Brighter Outlook for Commodities Suggests a Fresh Look at Investment Benefits and Risks

SUMMARY

  • Over the next 12 months, continued economic growth, coupled with supply-side normalization and a maturing business cycle, should create room for a continued price recovery for commodities.
  • Among specific sectors, we’re broadly constructive on both oil and natural gas due to strong demand and insufficient investment in supply, and we see scope for improvement in industrial metals prices. We’re more cautious on agriculture.
  • Along with broader geopolitical risks that typically affect commodities markets, several policy uncertainties are prevalent today, including OPEC, U.S. tax policy, trade, and central bank activity.
  • Commodities could potentially reclaim a diversifying role in portfolios, given growing inflation risks and shrinking correlations between commodities and other assets.

Returns in the commodities markets have improved over the past year amid stronger macroeconomic activity and supply-side tightening, and our outlook for the next 12 months has brightened.

While considerable uncertainties remain for all commodity sectors, we believe the worst market trends may be behind us.

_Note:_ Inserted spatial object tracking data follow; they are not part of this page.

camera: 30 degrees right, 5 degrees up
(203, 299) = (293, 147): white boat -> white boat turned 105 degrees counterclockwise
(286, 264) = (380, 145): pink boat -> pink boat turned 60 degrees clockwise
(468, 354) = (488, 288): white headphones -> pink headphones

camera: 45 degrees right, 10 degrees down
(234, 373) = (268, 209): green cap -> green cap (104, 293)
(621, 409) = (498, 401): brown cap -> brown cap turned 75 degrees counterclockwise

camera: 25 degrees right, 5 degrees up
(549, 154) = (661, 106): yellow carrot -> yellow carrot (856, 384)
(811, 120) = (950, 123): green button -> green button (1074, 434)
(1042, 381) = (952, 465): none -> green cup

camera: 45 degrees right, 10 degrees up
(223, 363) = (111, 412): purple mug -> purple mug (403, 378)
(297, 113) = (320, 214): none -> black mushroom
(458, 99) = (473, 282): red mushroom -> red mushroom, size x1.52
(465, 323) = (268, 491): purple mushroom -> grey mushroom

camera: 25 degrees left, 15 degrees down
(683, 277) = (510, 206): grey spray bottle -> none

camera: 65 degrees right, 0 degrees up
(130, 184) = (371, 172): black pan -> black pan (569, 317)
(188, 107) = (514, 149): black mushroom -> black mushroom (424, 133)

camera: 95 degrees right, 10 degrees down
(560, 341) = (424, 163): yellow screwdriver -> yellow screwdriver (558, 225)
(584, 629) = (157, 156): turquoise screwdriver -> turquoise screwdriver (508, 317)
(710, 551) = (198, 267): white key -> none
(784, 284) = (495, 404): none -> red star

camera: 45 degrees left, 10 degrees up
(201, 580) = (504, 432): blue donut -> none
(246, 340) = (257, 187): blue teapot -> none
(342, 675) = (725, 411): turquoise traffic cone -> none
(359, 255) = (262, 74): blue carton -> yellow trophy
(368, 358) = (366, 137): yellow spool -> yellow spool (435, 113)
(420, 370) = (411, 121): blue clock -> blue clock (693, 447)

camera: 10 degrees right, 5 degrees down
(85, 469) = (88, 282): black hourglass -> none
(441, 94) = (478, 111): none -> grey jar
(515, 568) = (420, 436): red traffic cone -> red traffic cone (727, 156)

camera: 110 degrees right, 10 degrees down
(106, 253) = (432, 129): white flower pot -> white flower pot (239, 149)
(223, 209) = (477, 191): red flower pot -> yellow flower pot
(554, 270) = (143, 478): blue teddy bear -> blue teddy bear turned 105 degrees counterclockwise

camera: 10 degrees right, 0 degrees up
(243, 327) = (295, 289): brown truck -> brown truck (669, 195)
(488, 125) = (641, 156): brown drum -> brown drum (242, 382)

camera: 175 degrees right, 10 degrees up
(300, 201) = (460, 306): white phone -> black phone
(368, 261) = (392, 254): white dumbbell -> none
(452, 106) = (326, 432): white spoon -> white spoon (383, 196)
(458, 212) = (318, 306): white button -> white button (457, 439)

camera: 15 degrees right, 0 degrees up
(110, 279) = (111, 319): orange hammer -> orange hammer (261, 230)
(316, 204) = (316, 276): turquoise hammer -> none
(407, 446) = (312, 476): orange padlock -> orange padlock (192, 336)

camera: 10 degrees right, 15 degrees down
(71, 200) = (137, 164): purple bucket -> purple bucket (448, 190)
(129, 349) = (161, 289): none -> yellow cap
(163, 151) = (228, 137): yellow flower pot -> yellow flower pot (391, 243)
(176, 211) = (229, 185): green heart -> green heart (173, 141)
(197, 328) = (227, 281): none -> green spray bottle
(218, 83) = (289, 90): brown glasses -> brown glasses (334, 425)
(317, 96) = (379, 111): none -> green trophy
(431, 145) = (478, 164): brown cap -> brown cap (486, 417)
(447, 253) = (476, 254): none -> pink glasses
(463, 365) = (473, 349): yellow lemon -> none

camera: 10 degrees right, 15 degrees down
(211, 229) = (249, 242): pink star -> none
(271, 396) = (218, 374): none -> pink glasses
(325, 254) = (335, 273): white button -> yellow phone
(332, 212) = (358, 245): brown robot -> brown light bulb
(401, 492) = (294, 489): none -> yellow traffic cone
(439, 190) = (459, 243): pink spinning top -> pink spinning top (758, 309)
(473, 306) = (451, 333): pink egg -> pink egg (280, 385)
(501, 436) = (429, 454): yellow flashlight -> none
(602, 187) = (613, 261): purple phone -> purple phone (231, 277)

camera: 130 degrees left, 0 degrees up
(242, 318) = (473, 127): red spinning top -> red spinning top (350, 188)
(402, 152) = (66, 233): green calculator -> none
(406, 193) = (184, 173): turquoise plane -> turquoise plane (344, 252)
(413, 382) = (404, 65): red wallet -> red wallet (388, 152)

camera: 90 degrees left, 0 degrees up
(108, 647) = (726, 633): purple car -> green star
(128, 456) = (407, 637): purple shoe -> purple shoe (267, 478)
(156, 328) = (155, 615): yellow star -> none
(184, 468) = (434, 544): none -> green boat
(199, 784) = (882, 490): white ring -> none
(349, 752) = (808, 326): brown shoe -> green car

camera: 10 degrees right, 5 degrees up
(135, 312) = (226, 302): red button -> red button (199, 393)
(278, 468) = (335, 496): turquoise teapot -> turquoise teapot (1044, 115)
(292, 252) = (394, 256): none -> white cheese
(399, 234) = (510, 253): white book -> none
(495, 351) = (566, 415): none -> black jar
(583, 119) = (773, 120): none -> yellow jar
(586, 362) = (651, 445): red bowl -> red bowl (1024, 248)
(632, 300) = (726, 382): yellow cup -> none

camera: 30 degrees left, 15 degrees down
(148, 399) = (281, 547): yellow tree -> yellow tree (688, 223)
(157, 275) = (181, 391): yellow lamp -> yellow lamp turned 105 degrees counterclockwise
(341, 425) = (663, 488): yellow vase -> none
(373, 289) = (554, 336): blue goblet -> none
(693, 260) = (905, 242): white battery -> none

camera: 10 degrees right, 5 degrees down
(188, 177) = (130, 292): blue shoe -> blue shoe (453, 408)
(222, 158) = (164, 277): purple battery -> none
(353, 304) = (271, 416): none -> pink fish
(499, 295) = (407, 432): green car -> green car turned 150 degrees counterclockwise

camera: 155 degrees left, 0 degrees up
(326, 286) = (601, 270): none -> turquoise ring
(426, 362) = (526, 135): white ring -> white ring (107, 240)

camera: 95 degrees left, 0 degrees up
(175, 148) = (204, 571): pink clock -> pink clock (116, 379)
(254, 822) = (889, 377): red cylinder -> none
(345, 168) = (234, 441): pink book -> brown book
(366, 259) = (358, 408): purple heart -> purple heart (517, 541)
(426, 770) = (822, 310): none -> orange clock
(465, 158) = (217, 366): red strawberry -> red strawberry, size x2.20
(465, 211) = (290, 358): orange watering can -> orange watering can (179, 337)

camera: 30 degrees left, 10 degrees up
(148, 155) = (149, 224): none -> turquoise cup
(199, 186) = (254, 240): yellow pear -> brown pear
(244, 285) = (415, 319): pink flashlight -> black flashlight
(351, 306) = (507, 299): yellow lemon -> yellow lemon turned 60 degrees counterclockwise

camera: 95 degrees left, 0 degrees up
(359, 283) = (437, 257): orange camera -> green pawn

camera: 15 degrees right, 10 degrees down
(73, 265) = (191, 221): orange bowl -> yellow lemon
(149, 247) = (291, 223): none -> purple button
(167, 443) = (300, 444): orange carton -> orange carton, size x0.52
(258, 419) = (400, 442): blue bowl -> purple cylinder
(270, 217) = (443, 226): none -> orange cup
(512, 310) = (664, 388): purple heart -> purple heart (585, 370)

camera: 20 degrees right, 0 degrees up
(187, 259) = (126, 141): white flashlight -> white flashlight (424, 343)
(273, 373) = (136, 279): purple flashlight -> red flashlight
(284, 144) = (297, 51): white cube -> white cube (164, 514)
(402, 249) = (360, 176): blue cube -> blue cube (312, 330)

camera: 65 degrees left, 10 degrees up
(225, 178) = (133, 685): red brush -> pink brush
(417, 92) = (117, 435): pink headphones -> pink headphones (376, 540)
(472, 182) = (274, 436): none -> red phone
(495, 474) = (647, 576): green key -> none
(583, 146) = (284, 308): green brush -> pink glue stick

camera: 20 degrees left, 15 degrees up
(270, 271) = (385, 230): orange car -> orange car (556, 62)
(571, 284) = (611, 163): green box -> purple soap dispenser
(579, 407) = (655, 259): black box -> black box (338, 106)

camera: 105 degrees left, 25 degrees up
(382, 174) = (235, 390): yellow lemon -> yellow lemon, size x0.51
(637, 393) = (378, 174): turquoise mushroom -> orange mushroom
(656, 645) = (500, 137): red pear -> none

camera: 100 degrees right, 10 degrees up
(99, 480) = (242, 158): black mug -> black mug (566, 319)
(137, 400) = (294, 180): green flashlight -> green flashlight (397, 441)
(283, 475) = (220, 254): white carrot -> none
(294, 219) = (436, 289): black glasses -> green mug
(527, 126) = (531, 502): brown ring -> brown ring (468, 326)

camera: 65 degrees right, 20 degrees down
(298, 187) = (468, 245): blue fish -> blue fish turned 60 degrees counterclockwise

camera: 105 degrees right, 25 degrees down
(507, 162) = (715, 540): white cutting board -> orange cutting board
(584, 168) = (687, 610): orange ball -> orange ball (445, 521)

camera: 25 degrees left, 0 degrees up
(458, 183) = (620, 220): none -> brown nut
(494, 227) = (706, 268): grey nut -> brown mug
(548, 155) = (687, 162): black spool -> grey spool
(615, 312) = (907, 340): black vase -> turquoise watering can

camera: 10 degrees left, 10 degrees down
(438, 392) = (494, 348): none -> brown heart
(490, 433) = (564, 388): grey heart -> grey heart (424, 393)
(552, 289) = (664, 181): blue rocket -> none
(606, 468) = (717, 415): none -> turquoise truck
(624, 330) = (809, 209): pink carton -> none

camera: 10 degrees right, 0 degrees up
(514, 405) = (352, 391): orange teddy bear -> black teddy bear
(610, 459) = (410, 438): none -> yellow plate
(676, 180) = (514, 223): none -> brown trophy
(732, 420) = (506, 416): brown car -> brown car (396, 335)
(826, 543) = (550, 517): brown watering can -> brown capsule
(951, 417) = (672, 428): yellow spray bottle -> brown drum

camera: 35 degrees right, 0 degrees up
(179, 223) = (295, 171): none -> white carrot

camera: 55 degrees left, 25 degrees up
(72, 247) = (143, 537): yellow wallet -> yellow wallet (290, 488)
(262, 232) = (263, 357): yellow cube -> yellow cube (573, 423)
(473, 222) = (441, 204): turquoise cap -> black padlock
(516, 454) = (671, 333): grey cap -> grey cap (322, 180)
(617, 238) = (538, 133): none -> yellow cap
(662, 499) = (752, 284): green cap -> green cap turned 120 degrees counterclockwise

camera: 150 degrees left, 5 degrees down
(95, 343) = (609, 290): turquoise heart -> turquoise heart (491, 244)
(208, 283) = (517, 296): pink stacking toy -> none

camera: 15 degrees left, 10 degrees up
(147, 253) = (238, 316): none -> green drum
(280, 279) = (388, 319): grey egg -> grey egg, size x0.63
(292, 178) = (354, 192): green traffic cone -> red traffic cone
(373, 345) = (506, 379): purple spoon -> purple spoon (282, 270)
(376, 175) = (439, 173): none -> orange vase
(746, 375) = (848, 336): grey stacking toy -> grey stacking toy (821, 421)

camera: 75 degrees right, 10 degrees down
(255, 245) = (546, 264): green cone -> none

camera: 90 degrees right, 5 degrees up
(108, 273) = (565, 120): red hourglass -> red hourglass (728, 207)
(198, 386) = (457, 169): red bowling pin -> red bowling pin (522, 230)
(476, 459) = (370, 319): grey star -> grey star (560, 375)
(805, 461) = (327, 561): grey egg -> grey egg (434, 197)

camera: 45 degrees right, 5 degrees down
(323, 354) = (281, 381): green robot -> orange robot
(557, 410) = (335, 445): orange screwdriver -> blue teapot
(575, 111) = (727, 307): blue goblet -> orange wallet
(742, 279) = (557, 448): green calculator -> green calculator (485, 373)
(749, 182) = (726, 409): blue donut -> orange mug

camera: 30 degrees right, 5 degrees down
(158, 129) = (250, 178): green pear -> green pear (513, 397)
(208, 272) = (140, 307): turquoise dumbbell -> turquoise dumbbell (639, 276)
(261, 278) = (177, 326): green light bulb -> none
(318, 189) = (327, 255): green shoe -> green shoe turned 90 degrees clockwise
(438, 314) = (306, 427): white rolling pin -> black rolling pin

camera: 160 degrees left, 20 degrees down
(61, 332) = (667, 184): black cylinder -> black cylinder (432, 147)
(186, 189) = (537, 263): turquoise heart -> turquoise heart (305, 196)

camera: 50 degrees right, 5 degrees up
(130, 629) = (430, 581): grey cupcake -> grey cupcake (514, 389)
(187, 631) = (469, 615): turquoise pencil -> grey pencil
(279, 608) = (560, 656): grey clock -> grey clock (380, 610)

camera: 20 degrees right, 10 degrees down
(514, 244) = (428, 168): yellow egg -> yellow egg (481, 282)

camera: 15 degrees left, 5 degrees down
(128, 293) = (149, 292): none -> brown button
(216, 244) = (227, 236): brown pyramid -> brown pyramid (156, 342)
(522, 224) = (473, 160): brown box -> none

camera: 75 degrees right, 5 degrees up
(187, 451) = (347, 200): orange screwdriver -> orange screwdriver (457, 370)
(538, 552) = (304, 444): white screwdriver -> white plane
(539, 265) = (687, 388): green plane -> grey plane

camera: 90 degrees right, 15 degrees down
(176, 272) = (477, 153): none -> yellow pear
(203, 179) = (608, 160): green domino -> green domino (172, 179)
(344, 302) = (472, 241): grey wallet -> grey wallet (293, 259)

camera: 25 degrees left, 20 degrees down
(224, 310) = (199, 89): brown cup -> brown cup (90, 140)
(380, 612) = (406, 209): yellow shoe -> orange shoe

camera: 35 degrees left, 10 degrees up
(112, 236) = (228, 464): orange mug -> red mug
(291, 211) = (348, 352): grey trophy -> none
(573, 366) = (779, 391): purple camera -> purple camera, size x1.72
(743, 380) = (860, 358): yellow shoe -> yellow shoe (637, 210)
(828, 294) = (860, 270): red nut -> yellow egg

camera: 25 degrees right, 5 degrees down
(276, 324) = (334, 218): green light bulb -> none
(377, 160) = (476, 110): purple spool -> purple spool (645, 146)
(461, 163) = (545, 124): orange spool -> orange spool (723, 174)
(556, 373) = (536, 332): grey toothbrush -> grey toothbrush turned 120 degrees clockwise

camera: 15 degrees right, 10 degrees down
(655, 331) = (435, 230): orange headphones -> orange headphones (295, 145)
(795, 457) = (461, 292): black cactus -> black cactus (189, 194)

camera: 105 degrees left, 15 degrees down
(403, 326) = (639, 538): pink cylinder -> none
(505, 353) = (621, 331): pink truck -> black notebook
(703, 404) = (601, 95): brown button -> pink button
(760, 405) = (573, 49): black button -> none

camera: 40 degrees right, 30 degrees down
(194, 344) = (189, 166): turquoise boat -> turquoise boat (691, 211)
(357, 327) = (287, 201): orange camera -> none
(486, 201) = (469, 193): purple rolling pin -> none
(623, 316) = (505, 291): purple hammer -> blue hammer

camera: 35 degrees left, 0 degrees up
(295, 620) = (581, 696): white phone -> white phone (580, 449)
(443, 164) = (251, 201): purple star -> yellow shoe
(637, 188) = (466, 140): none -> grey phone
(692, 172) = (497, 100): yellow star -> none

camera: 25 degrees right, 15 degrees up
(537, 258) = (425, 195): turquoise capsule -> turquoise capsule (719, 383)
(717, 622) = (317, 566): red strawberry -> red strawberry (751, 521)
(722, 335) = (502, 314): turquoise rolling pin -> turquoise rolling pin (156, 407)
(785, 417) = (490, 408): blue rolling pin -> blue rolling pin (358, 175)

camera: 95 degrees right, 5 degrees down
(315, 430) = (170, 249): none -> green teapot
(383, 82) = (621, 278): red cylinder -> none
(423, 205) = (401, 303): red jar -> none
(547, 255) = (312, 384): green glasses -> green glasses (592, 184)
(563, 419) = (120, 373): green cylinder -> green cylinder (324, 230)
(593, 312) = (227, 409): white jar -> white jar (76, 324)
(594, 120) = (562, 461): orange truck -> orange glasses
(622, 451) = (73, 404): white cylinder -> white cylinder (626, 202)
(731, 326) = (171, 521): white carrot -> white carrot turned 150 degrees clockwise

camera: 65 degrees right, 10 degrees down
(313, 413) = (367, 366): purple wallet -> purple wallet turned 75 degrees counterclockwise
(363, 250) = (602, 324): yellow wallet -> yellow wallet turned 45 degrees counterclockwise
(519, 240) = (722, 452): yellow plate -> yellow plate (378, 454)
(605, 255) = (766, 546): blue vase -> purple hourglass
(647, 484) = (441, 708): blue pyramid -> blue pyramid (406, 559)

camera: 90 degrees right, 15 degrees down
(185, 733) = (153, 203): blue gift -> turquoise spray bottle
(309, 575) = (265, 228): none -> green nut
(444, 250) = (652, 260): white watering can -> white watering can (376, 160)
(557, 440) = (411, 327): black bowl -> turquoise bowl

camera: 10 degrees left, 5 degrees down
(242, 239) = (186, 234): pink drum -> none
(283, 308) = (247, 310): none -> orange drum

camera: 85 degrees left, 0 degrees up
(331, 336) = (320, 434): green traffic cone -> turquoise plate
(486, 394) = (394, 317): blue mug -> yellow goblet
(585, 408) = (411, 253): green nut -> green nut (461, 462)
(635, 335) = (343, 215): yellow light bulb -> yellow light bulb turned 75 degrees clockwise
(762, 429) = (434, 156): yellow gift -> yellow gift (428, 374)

As we look ahead to the next 12 months, commodities will likely reclaim a diversifying role in portfolios, given growing inflation risks and shrinking correlations between commodities and other assets.

At this point in the business cycle, we think investors should consider positioning commodities allocations to at least match benchmark targets, if not modestly exceed them.

Supply and demand trends both look more favorable

A quick look at recent history: The “commodity supercycle” of the late 1990s through the 2008 financial crisis – a period when most commodities experienced double-digit annual real price growth – came to an end as investment in supply, partly fueled by low interest rates over the prior decade, led to rapid inventory builds and a correction in prices. The lower prices caused a sharp pullback in capital expenditures, which has translated into slower output growth for some commodities and outright contraction for others. With OPEC curtailing oil output and China restricting capacity in metals, supply-side adjustments have accelerated over the past 12 months. And while we expect capex to begin to grow again, we view this as necessary to meet future demand and not in itself a bearish indicator.

We see reason for optimism on the demand side of the equation as well. Demand growth has been strong for commodities over the past few years despite rather tepid global economic expansion. With support from low prices, oil demand has been materially above trend, and as of December 2016 had witnessed the highest two-year growth period in a decade. And given PIMCO’s cyclical forecast of acceleration in both emerging market and developed market growth as the focus on austerity recedes and infrastructure investment increases, we believe demand will likely remain strong.

These trends provide a favorable backdrop to raw materials demand. Furthermore, commodity market returns tend to be highest during the latter half of the business cycle (where we likely are now), given that prices are driven more by current economic conditions and the near-term supply/demand balance. This is in contrast with equities, which represent a discounted stream of future cash flows and thus provide more of a forward-looking barometer. Continued economic growth, coupled with supply-side normalization and a maturing business cycle, should create room for a continued price recovery.